JACKSONVILLE, Fla. -- Jaguars general manager David Caldwell has some interesting decisions ahead of him in the next several months regarding several notable players who are under contract in 2014 and beyond.
Does he try and restructure those deals to be more cap friendly and avoid over-paying for veterans who aren’t as productive as they have been or no longer fit into the team’s plans? Are those players will to restructure, which often means taking a pay cut?
Or does Caldwell just cut them outright?
The Jaguars are more than $20 million under the salary cap so there’s no financial reason to do any of those things other than it’s bad business to overpay for players who aren’t performing or don’t fit into the team’s future. That’s how teams do get into trouble with the salary cap.
Here’s a breakdown of several notable players who are in the above situations along with my guess on whether they’re back or not:
Why he may be back: His salary of little more than $2 million is guaranteed for 2014 so there’s really no reason to cut him. The Jaguars would owe him his salary anyway so why not keep him on the roster? Maybe the last two months have been good for him in terms of seeing the game from a different perspective and that allows him to finally take the next step in his development.
Why he won’t: If the Jaguars have decided to move on and take a quarterback with their first-round pick, it’s going to be awkward in the locker room. You never know how that dynamic will work, so why take the chance of having any issues? Plus it would mark a clean break and give Gabbert a chance to hook on with another team before training camp.
My guess: He’s back, at least through training camp.
Why he may be back: The Jaguars’ running back situation is unclear because of Maurice Jones-Drew’s status. If Jones-Drew decides not to return, the Jaguars will have to add at least one running back. If that’s a young player through the draft, the Jaguars will need some veteran leadership in the locker room and meeting rooms. Forsett would certainly provide that. Plus, he’s only scheduled to make $1.1 million next season.
Why he won’t: Injuries and the emergence of Jordan Todman never allowed Forsett to find a place in the offense. He doesn’t add anything that Todman doesn’t as a runner and while he is a good receiver out of the backfield the Jaguars could certainly find a cheaper alternative.
My guess: He doesn’t return.
Why he may be back: There’s no denying his talent, and he was clearly the Jaguars’ best offensive player in the four games in which he played.
Why he won’t: He has already been suspended twice for violating the league’s substance abuse policy and another violation will cost him another indefinite suspension. There’s no way the team can make him a key part of the offense because there’s always the threat of another violation.
My guess: If he’s granted reinstatement by the commissioner, he’ll be back. Personally, I think they should cut him as soon as he’s reinstated.
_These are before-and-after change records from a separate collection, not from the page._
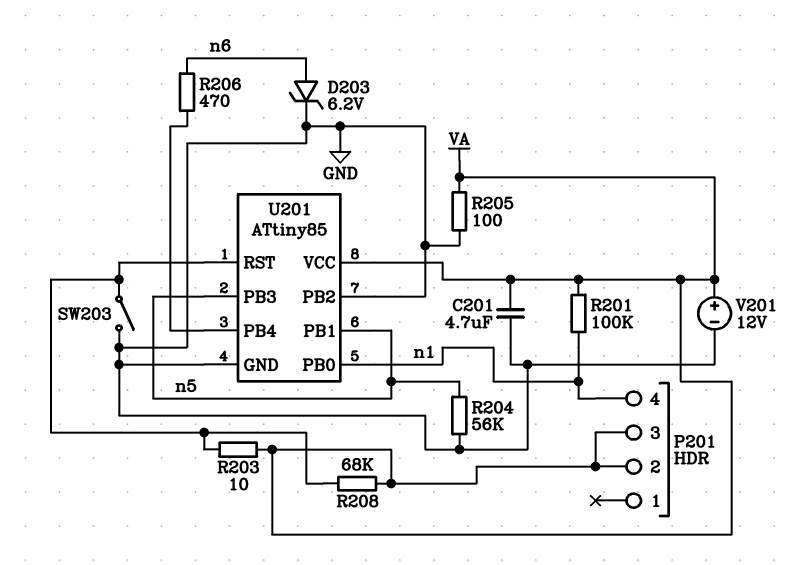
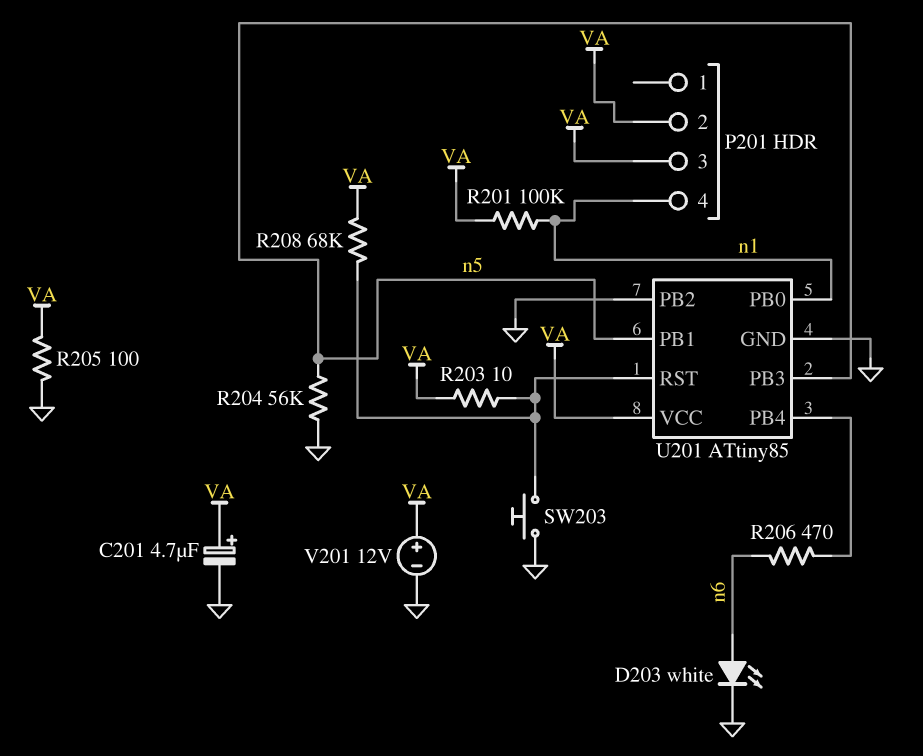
C201: 4.7uF (GND, VA) -> 4.7uF (plus VA, minus GND)
D203: zener 6.2V (A n6, K GND) -> LED white (A n6, K GND)
SW203: switch (GND, U201/RST) -> button (GND, U201/RST)

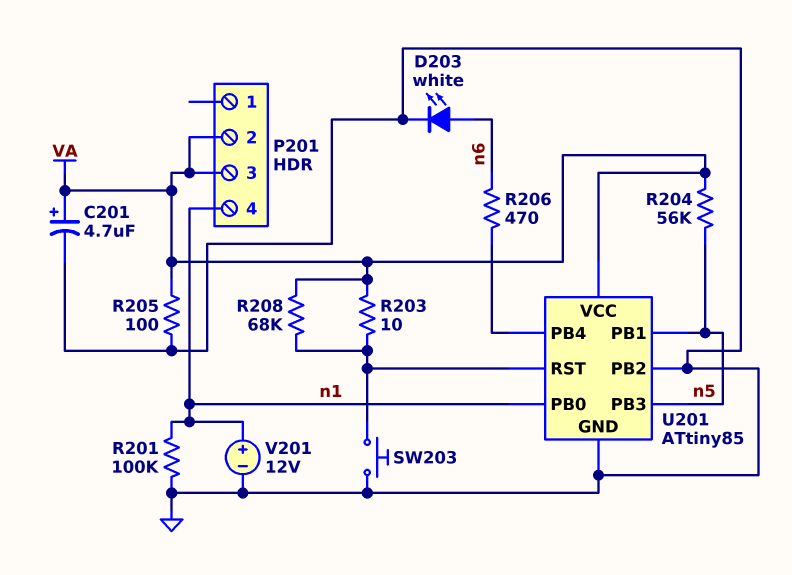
R201: 100k (VA, n1) -> 100k (GND, n1)
R204: 56k (GND, n5) -> 56k (VA, n5)
V201: 12V (plus VA, minus GND) -> 12V (plus n1, minus GND)

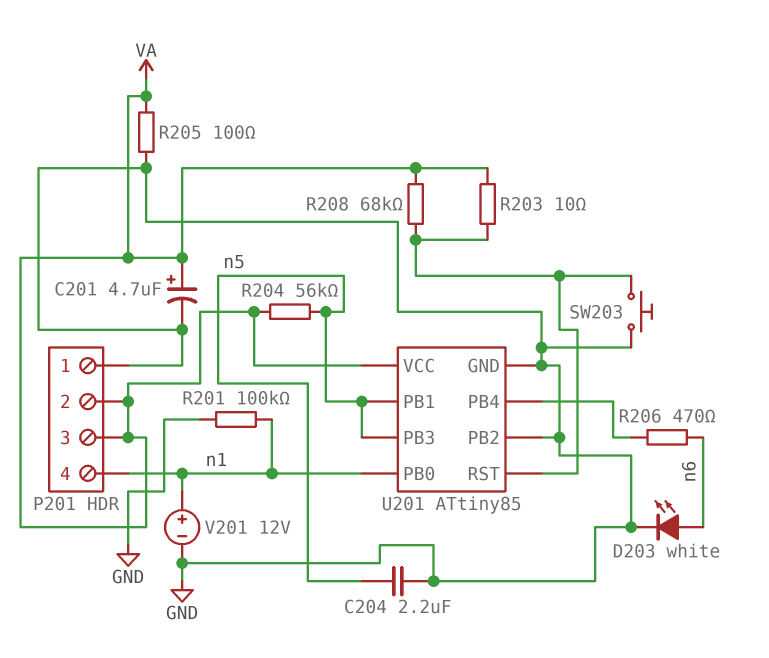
C204: none -> 2.2uF (GND, n5)
P201 pin 1: none -> GND

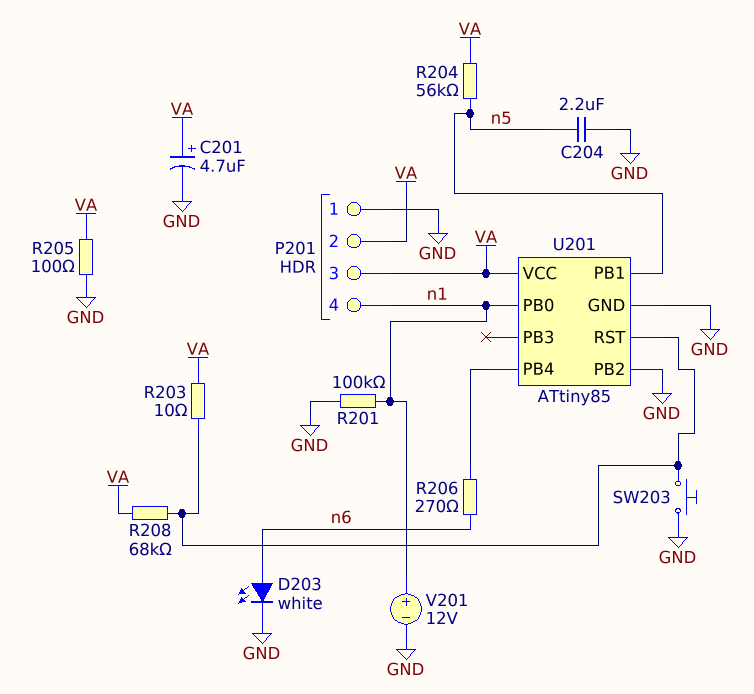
R206: 470 (U201/PB4, n6) -> 270 (U201/PB4, n6)
U201 pin PB3: n5 -> none

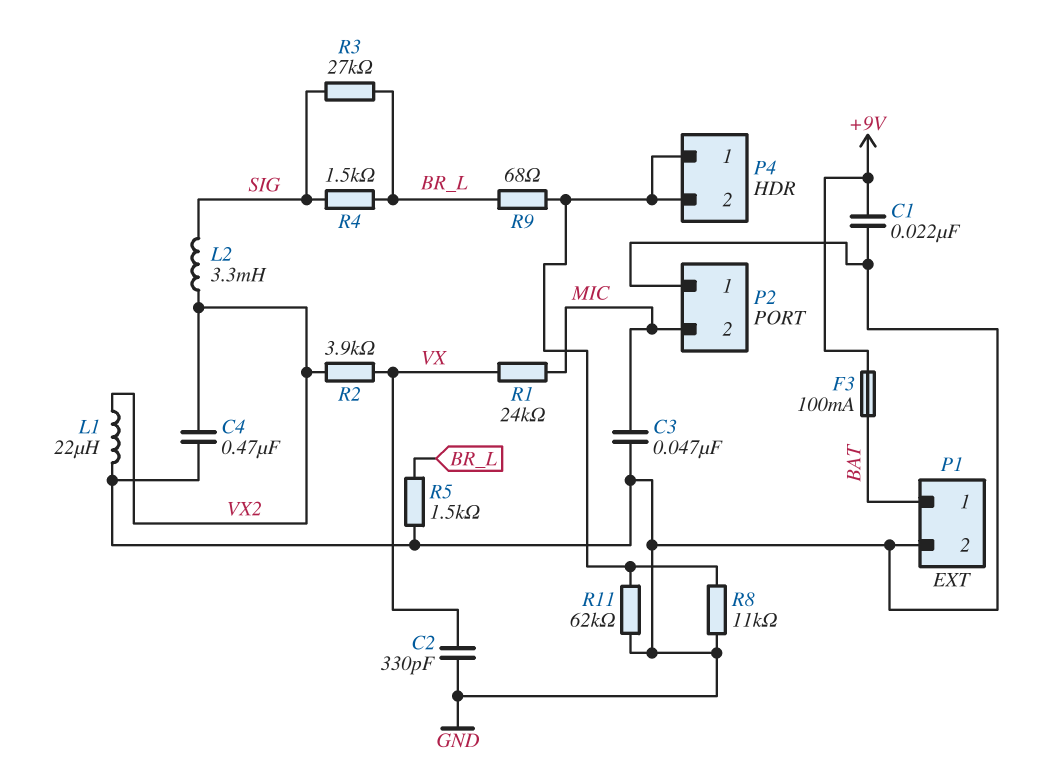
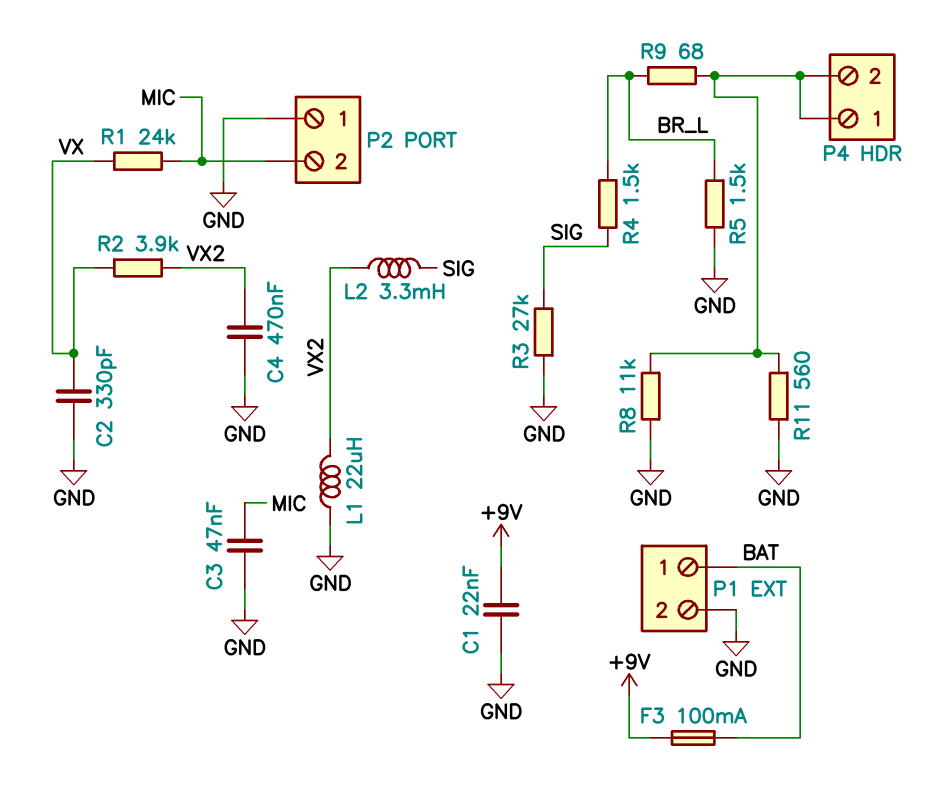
R3: 27k (BR_L, SIG) -> 27k (GND, SIG)
R11: 62k (GND, P4/1) -> 560 (GND, P4/1)

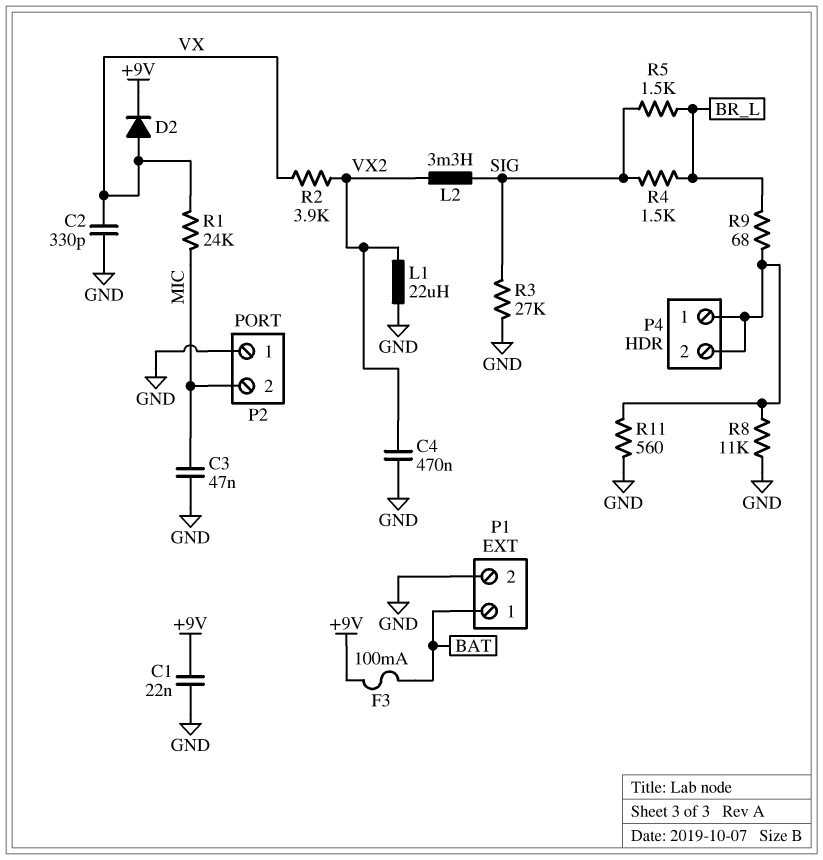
D2: none -> diode (A VX, K +9V)
R5: 1.5k (BR_L, GND) -> 1.5k (BR_L, SIG)

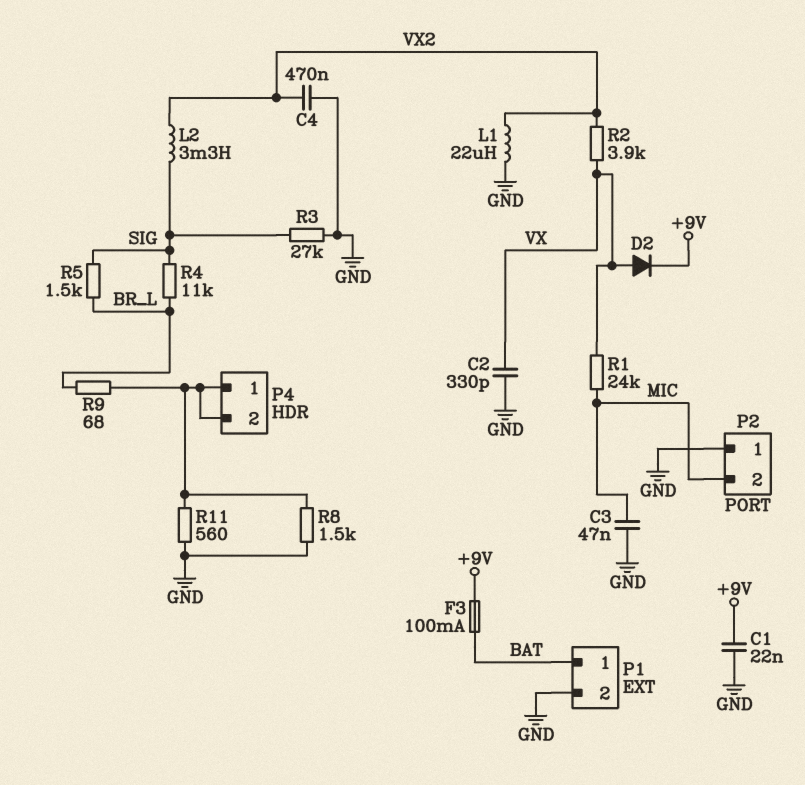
R4: 1.5k (BR_L, SIG) -> 11k (BR_L, SIG)
R8: 11k (GND, P4/1) -> 1.5k (GND, P4/1)

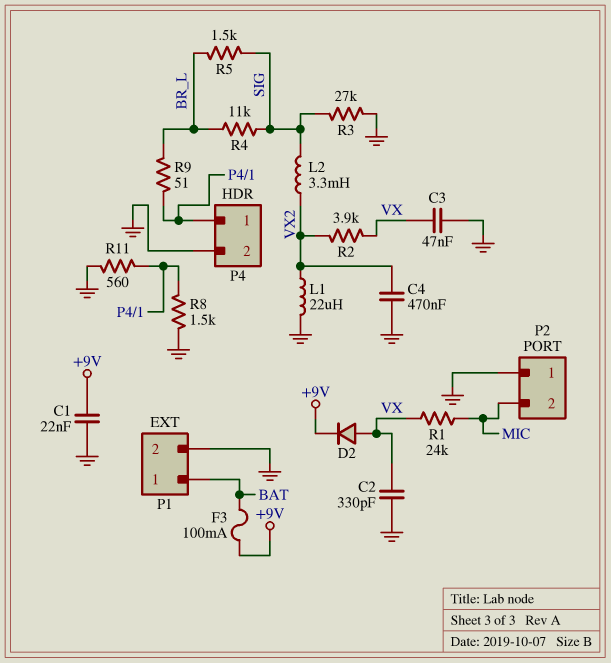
C3: 47nF (GND, MIC) -> 47nF (GND, VX)
P4 pin 2: P4/1 -> GND
R9: 68 (BR_L, P4/1) -> 51 (BR_L, P4/1)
Why he may be back: He has been very productive over the last five games (14 catches, four TDs) and has shown he can be a viable part of the passing offense. In fact, if the Jaguars made more of a commitment to getting him involved he could be a 50-catch player who scores six to eight touchdowns. Plus, he’s a great blocker, which is a tremendous help in the running game. Though he’s scheduled to make $6.7 million next season, the Jaguars can absorb that number because of how far they are under the cap.
Why he won’t: His salary is still a significant chunk of the team’s cap and he would be the team’s second-highest paid player behind linebacker Paul Posluszny ($7.45 million). Plus, he’ll be 30 in May and the Jaguars want to get younger at every position.
My guess: He’s back in 2014 but may be gone in 2015.
DE Jason Babin
Why he may be back: Babin isn’t a double-digit sack guy any longer, but he has still been productive (6.5 sacks) and coach Gus Bradley and defensive coordinator Bob Babich both said he has played better than his stats indicate. A veteran presence is always good in the locker room, especially if the Jaguars are going to draft several young pass rushers. He has indicated that he is willing to re-negotiate his contract.
Why he won’t: Babin, who will be 34 in May, is scheduled to make $6 million in each of the next two seasons, but there is a rule in the new collective bargaining agreement that allows him to declare himself a free agent after this season. That’s allowed when a vested veteran claimed after the trading deadline -- which the Jaguars did last season -- can declare himself a free agent after the season following the season in which he was claimed. He could opt to become a free agent and try and find another team.
My guess: He’s back, but at a reduced salary.